Marquez, founder and executive director of the Coalition for a Safe Environment, became one of the nation’s foremost voices against port pollution and industrial expansion after realizing, in 2001, that the Port of Los Angeles planned to double its footprint in his backyard. The discovery galvanized him and 30 of his neighbors to form what would become one of the most influential grassroots environmental justice organizations in the country.
A survivor of the 1969 Fletcher Oil refinery explosion, Marquez had witnessed firsthand how corporate negligence and government indifference endangered working-class communities of color. His lifelong mission —to protect his neighbors from the twin harms of refinery and freight pollution — grew from those flames.
“Hell no. Not over my dead body,” Marquez famously said when the port first unveiled plans for expansion behind an ivy-covered fence meant to muffle truck noise. That stand marked the start of a 25-year campaign that reshaped public policy, rewrote environmental law, and redefined who held power in the South Coast Air Basin.
Through his leadership, the Coalition for a Safe Environment joined forces with scientists, activists and policy experts to create the framework for community-led environmental monitoring and emissions reduction—ideas that would eventually influence California’s AB 32 and AB 617. Marquez took particular pride in helping to author the state’s first at-berth shore power rule, requiring ships to plug into clean electricity instead of burning diesel while docked — a regulation he called his “godfather rule.”
Born and raised in Wilmington, Marquez was already politically active as a teenager in the wake of Dr. Martin Luther King Jr.’s assassination. As a participant in UCLA’s High Potential Program in the late 1960s, he studied alongside future leaders of the Brown Berets, MeChA, and the Black Panther Party — an experience that forged his understanding of community power.
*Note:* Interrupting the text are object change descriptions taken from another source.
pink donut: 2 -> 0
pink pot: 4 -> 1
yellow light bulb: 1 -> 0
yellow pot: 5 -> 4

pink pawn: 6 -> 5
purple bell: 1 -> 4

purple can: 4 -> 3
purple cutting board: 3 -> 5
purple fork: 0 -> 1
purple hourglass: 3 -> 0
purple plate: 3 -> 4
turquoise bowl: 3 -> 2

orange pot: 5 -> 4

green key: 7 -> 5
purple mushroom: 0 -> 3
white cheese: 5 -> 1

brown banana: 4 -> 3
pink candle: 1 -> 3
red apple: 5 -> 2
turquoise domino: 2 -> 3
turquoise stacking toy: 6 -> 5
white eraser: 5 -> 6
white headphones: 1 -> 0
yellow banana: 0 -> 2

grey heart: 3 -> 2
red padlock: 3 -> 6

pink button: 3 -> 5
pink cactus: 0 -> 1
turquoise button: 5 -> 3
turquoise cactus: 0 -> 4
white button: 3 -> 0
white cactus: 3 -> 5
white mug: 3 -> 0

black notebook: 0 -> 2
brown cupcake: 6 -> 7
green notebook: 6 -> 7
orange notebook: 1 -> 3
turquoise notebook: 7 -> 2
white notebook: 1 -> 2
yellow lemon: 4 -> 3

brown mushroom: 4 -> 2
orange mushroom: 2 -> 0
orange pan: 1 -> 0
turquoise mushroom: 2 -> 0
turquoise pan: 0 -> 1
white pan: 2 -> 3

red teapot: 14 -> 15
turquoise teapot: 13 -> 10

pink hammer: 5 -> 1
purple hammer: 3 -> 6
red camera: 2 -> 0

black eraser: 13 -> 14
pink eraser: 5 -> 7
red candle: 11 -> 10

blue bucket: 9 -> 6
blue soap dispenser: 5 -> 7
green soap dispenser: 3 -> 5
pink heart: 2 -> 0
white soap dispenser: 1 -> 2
Over the decades, Marquez helped build regional and national alliances, including the Moving Forward Network, a coalition of more than 50 organizations from port, rail and freight communities nationwide. His influence stretched from Sacramento to Washington, D.C., and his persistence helped usher in California’s transition to zero-emissions freight transportation by 2035.
On Jan. 13, 2025, between 6 and 7 p.m., Jesse was struck by a car in the crosswalk at the intersection of Wilmington and Lomita Boulevard. He had been in the hospital in a coma ever since until he was released last week to spend his remaining moments with his family and friends.
“Jesse showed us that ordinary people can rewrite the rules when they refuse to be silent,” said a longtime colleague. “He didn’t just fight pollution — he fought the system that made it possible.”
Marquez is survived by his family, his sons and a movement he helped ignite. His legacy endures in every clean-air monitor, every community emissions plan and every child in Wilmington who breathes a little easier because he refused to give up.